I grew up in New York City, where I was lucky enough to attend the kind of elementary school where a person could sit in a windowsill, or even under a table, and read a book, and no one told you to come out and be serious (well, eventually someone did, but not right away).
It was at school that I began writing. Sometimes I invented stories, and other times I just wrote down things I overheard – jokes, or snatches of conversation.
Much, much later, I became a lawyer (I believed that being a writer was impractical), got married, and started working as a public defender. But I still wrote Very Serious Stories when I could find the time.
My first child, a fabulous son, was born. A few years later, I had another fabulous son. There wasn’t much time for writing stories after that. But I still tried.
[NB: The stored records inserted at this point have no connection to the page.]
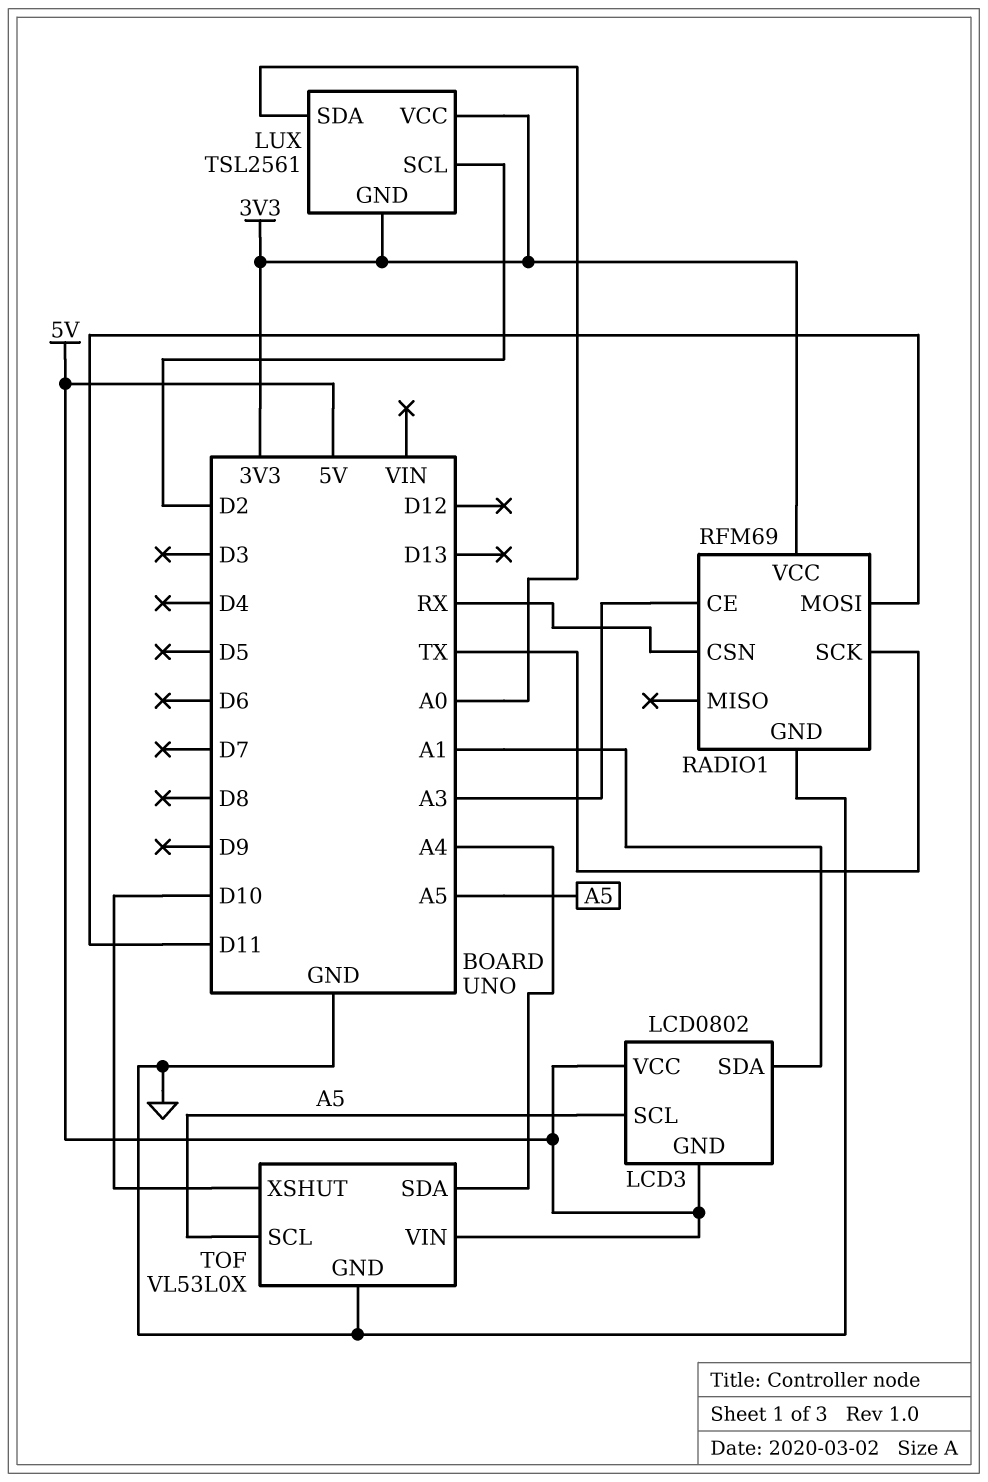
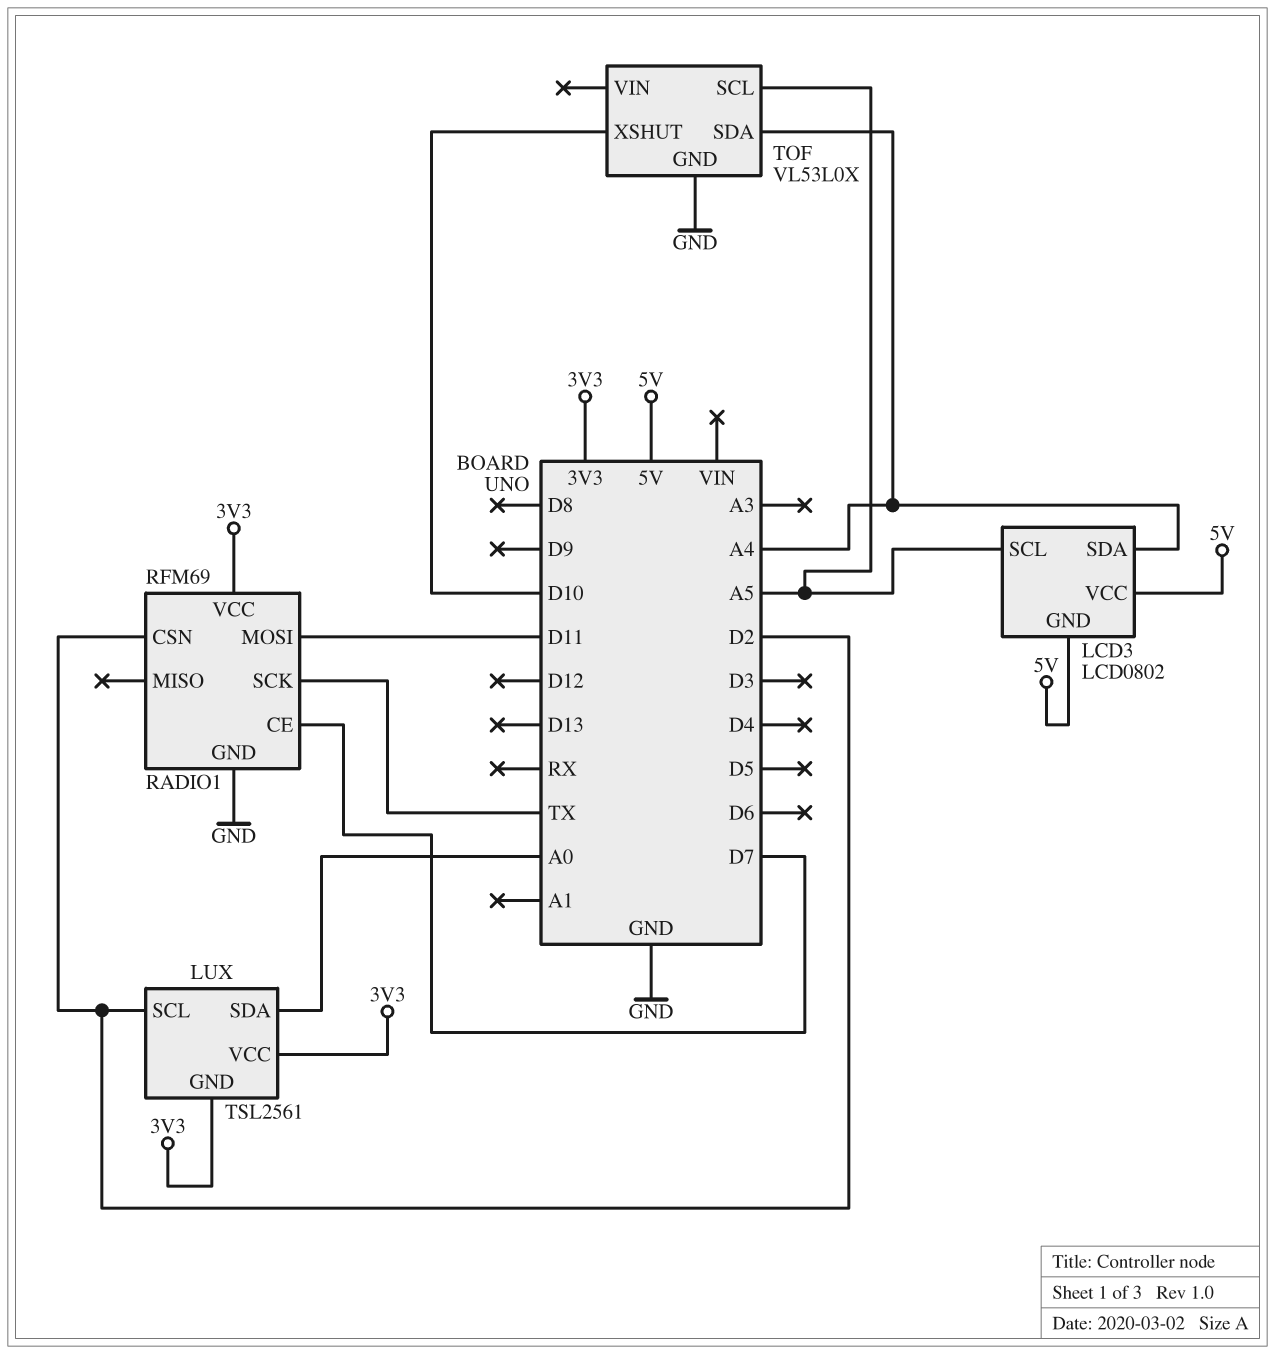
LCD3 pin SDA: A1 -> A4
RADIO1 pin CE: A3 -> D7
RADIO1 pin CSN: RX -> D2
TOF pin VIN: 5V -> none

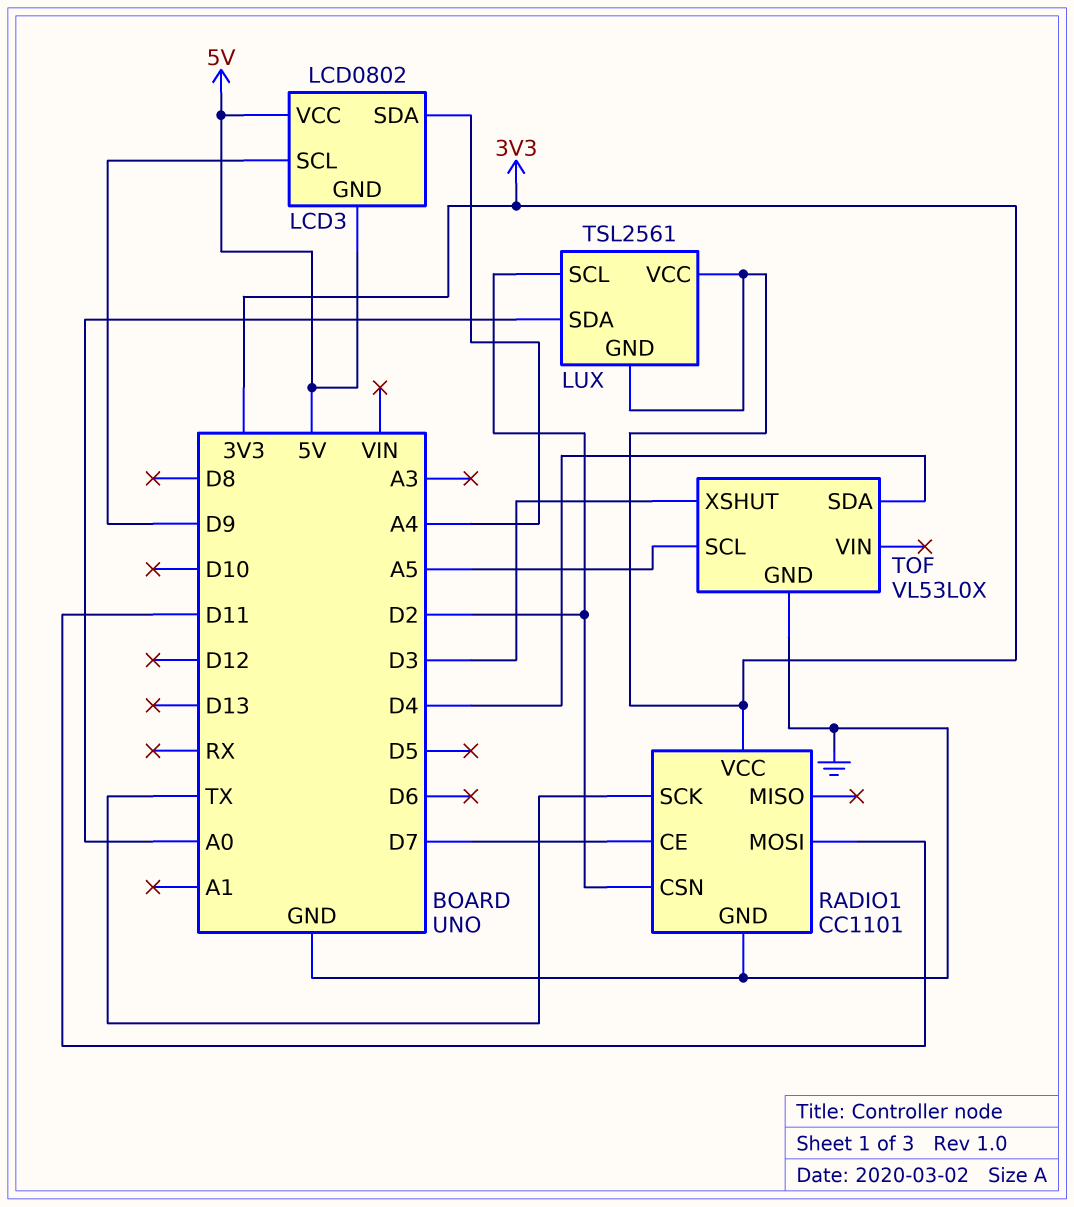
LCD3 pin SCL: A5 -> D9
RADIO1: RFM69 -> CC1101
TOF pin SDA: A4 -> D4
TOF pin XSHUT: D10 -> D3

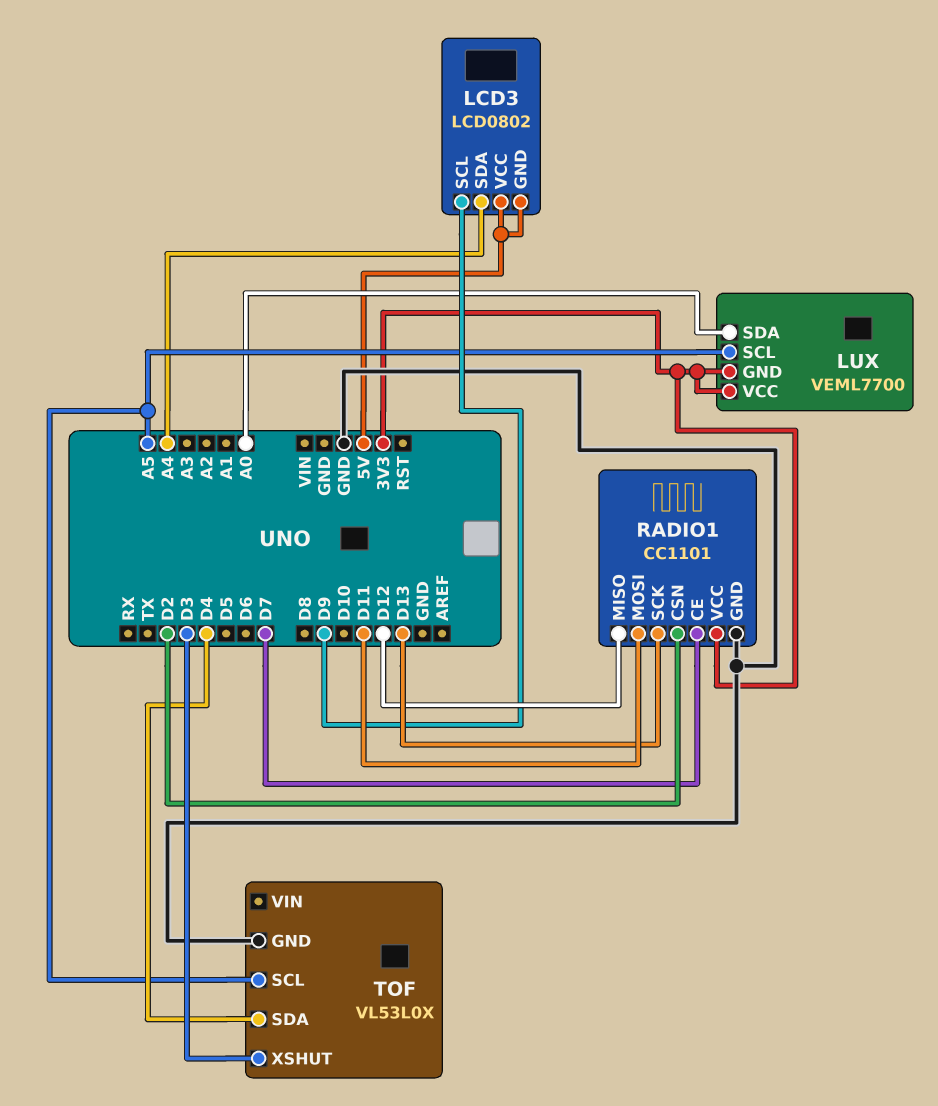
LUX: TSL2561 -> VEML7700
LUX pin SCL: D2 -> A5
RADIO1 pin MISO: none -> D12
RADIO1 pin SCK: TX -> D13

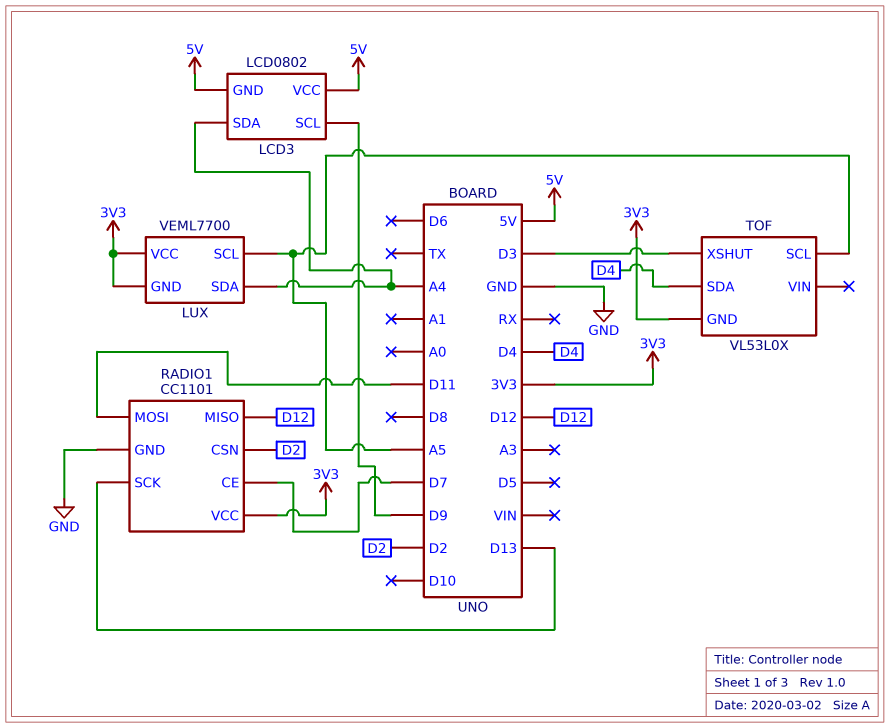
LUX pin SDA: A0 -> A4
TOF pin GND: GND -> 3V3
One day, my then-four-year-old son, though fabulous, accidentally pushed my laptop off the dining-room table, and the Very Serious Stories were gone. Poof.
So. It was time to write something new. Something joyful (to cheer me up: I was pretty grouchy about the lost stories). I went to a bookstore and bought an armload of books that I remembered loving as a kid. I read them. I went back to the store and bought more books. I read them. And then I began to write, and I began to love writing. That’s when I became a writer.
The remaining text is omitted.